Geoff Chappell - Software Analyst
This function opens or creates a subkey of a shell key and specifies the desired access rights.
HKEY SHGetShellKeyEx ( SHELLKEY nShellKey, LPCWSTR pszSubKey, BOOL bCreate REGSAM samDesired);
The nShellKey argument specifies the shell key as a constant from the SHELLKEY enumeration.
The pszSubKey argument provides the address of a null-terminated string that names the subkey, or is NULL to open the shell key itself.
The bCreate argument is non-zero to permit the function to create the subkey, or is FALSE if the function may only open the subkey.
The samDesired argument specifies access rights that are desired to the subkey.
The function returns a handle to the opened subkey, if successful. It returns NULL for failure, in which case an error code is meant to be retrievable through GetLastError.
If the nShellKey argument is not valid as selecting a shell key, the function fails. No last error is set.

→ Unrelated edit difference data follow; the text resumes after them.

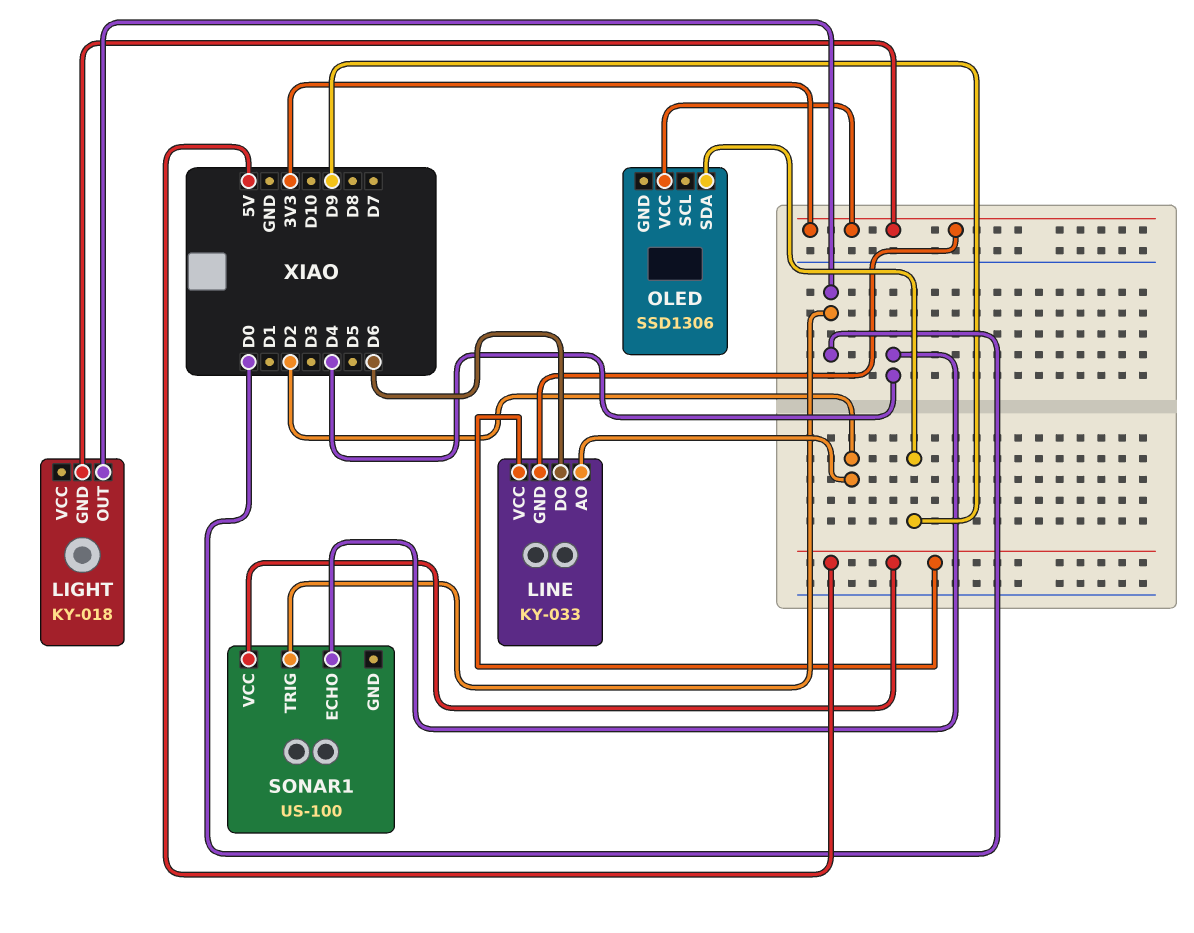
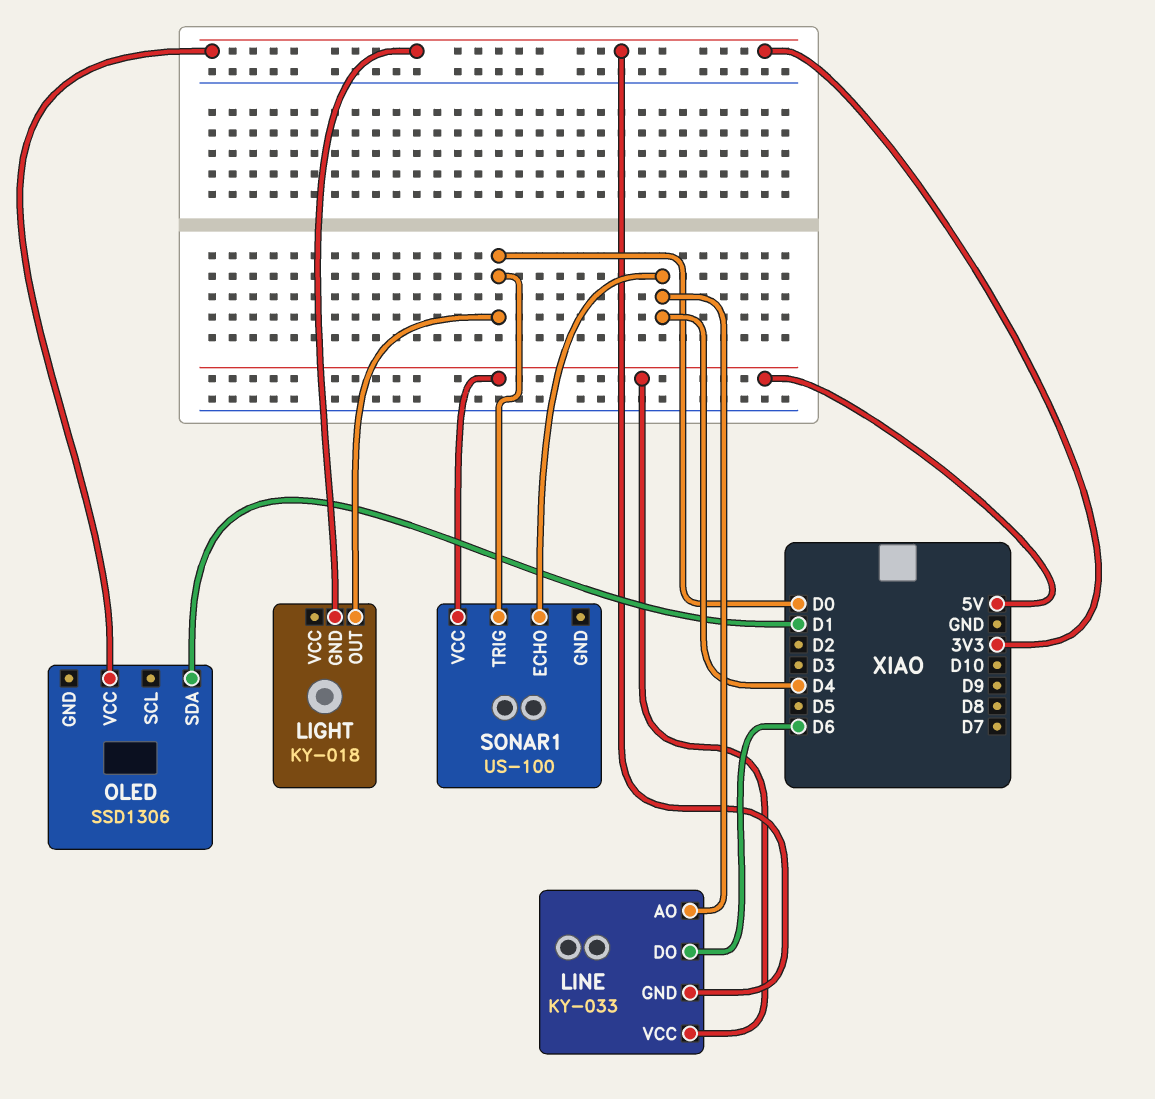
LINE pin AO: D2 -> D4
OLED pin SDA: D9 -> D1

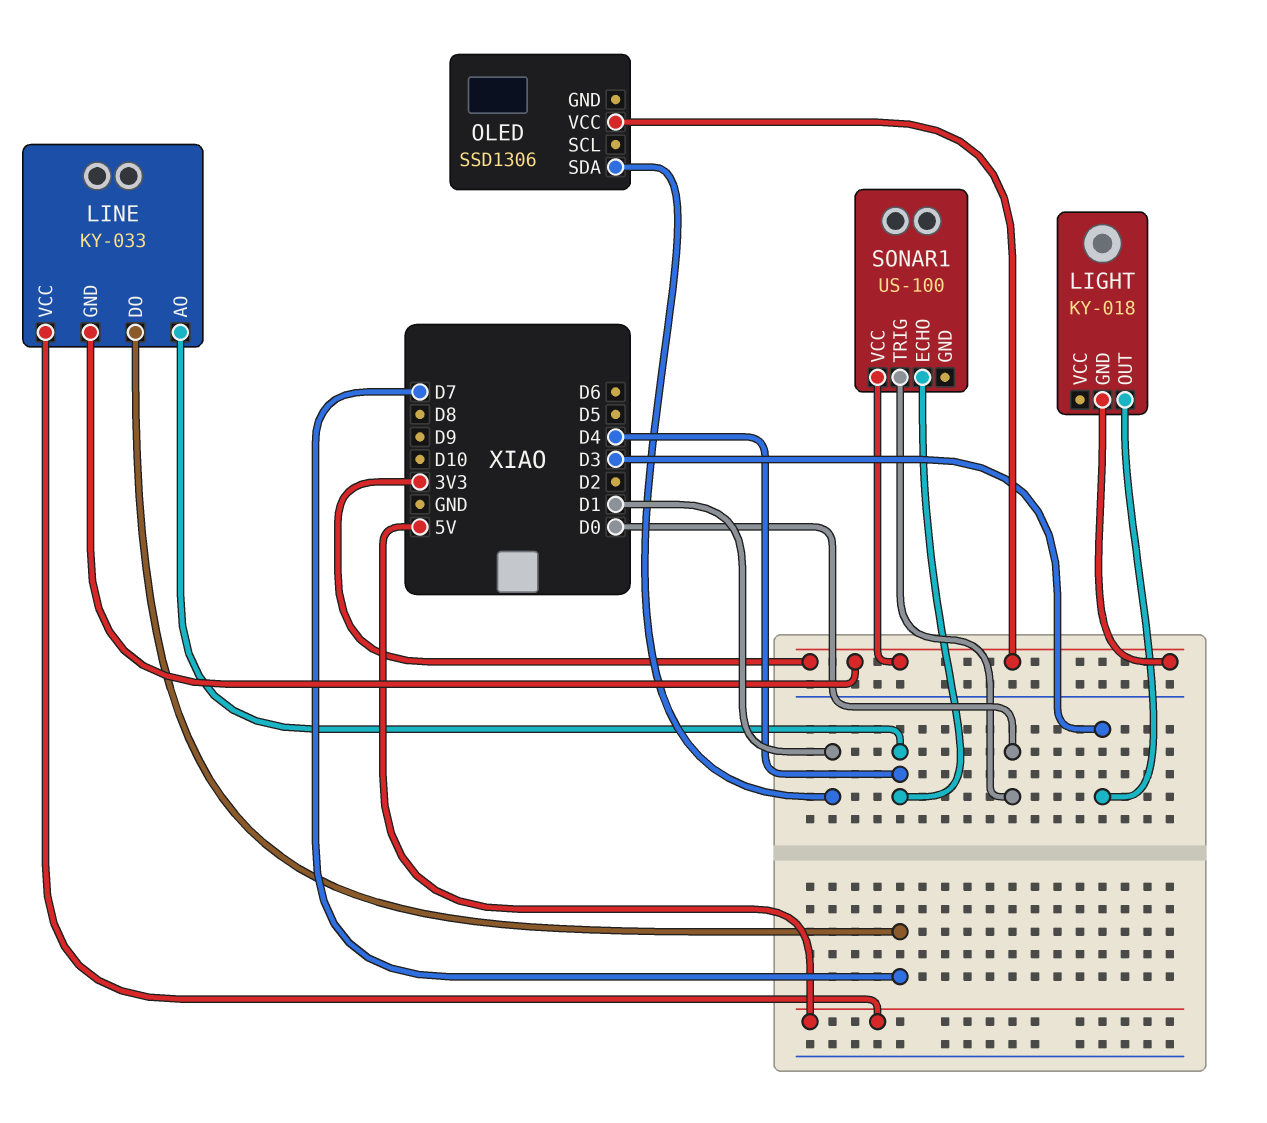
LIGHT pin OUT: D0 -> D3
LINE pin DO: D6 -> D7
SONAR1 pin VCC: 5V -> 3V3

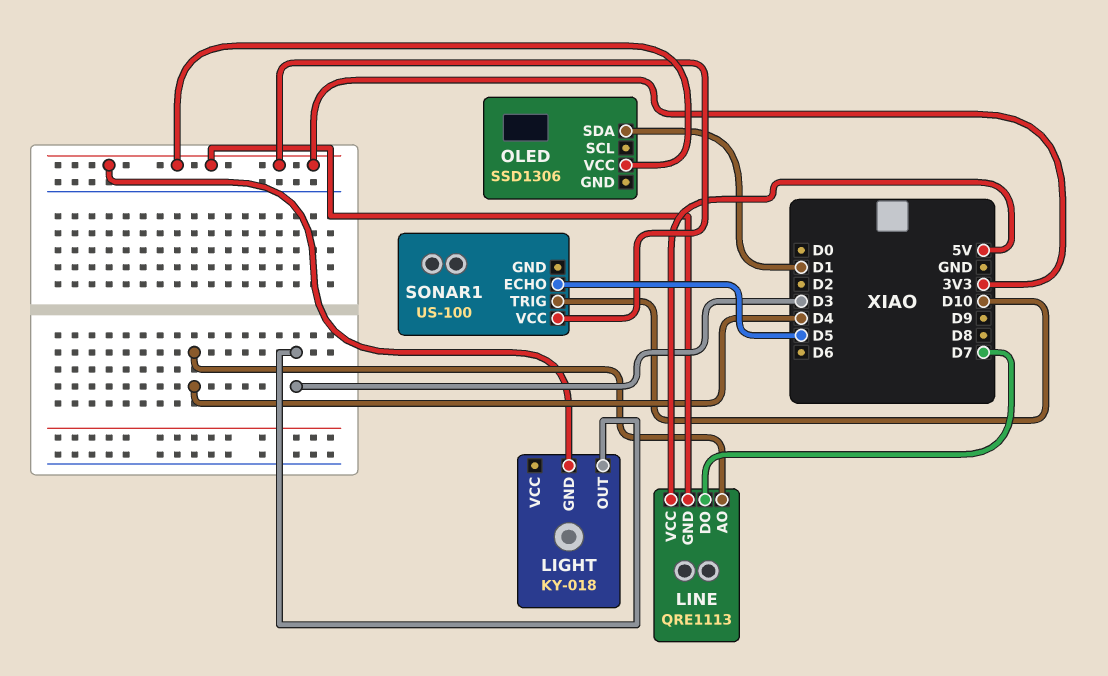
LINE: KY-033 -> QRE1113
SONAR1 pin ECHO: D4 -> D5
SONAR1 pin TRIG: D0 -> D10

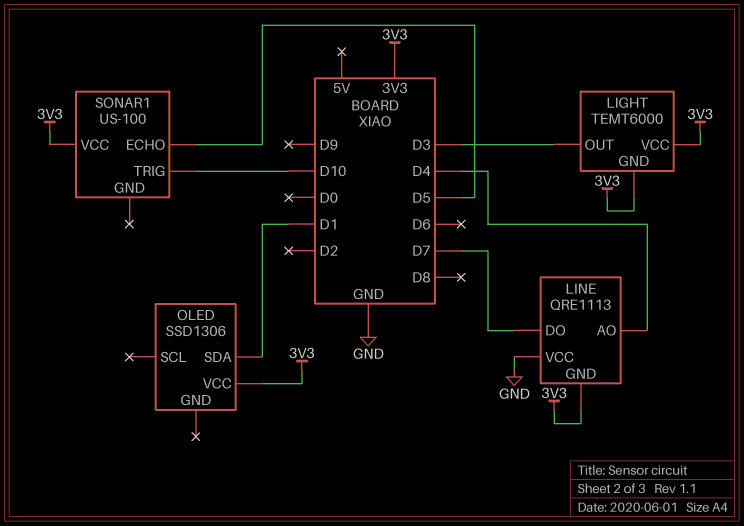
LIGHT: KY-018 -> TEMT6000
LIGHT pin VCC: none -> 3V3
LINE pin VCC: 5V -> GND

If the shell key has HKEY_CURRENT_USER_LOCAL_SETTINGS as its root, the function checks whether this pre-defined handle (0x80000007) is valid. If the handle can be opened for read access, it is valid and the function remembers so that the handle need not be reopened on later executions. If it cannot be opened for read access and the error is ERROR_INVALID_HANDLE, the function remembers this too, and falls back to using HKEY_CURRENT_USER as the root.
If the shell key has HKEY_CURRENT_USER as its root (including because of the fall-back just noted) and the calling thread has an impersonation token, then the root key is instead to be the target user’s branch of HKEY_USERS. If the function cannot open this root key for read access, plus KEY_CREATE_SUB_KEY if bCreate is non-zero, it fails (setting ERROR_ACCESS_DENIED as the last error).
The function caches handles to shell keys. If the selected shell key is not redirected to another user’s registry branch because of impersonation, then the function accepts whatever handle it retains from an earlier execution. Otherwise, the function opens or creates the shell key, according to whether bCreate is zero, asking for the access rights given by samDesired. Failure at this is failure for the function. If nShellKey is 0x5021, some initialisation is performed (discussed below). For all shell keys, except if redirected because of impersonation, the function caches the new handle. If a handle for the same shell key has got cached meanwhile, the cache is not disturbed and the function continues with the new handle.
Having got a handle to the shell key, the function opens or creates the subkey named by pszSubKey, again asking for the access rights given by samDesired. In the special case where pszSubKey is NULL, the function opens a new handle to the shell key itself, relative to the handle it already has, and ignores bCreate.
The caching of handles to shell keys does not accommodate the possibility that different calls to the function for the same shell key may ask for different access rights. For example, suppose your first call to the function is to open a subkey of some shell key, and you ask just for read access, intending just to inspect values that are already there. Provided that the shell key’s root is not redirected by impersonation, the newly opened handle to this shell key gets cached and you are returned a handle to the subkey. Suppose that you later call the function to open the same or another subkey of the same shell key, but now you ask for read and write access. This call will fail because the subkey is opened relative to the cached handle for the shell key, and this cached handle has only read access. For reliable use of the function, if only until this problem is fixed, the first call for each shell key must obtain all the access rights that may be sought on any later calls to the same shell key.
As noted above, the shell key that is represented by 0x5021 in the SHELLKEY enumeration must be initialised before its first use. The particular concern is for the LangID value in the key, i.e.,
Key: | HKEY_CURRENT_USER_LOCAL_SETTINGS\Software\Microsoft\Windows\Shell\MuiCache |
Value: | LangID |
If the newly opened handle can be duplicated for read-write access but the LangID value is not present with two bytes of data equal to the user default UI language, then the key is cleared of all subkeys and values, and a fresh LangID value is set to have the user default UI language as its two bytes of REG_BINARY data.
The SHGetShellKeyEx function is exported as ordinal 635 by the SHLWAPI.DLL version 6.00 from Windows Vista, and higher.
Though new for Windows Vista, this function is not documented by Microsoft in the January 2007 edition of the Software Development Kit (SDK) for Windows Vista.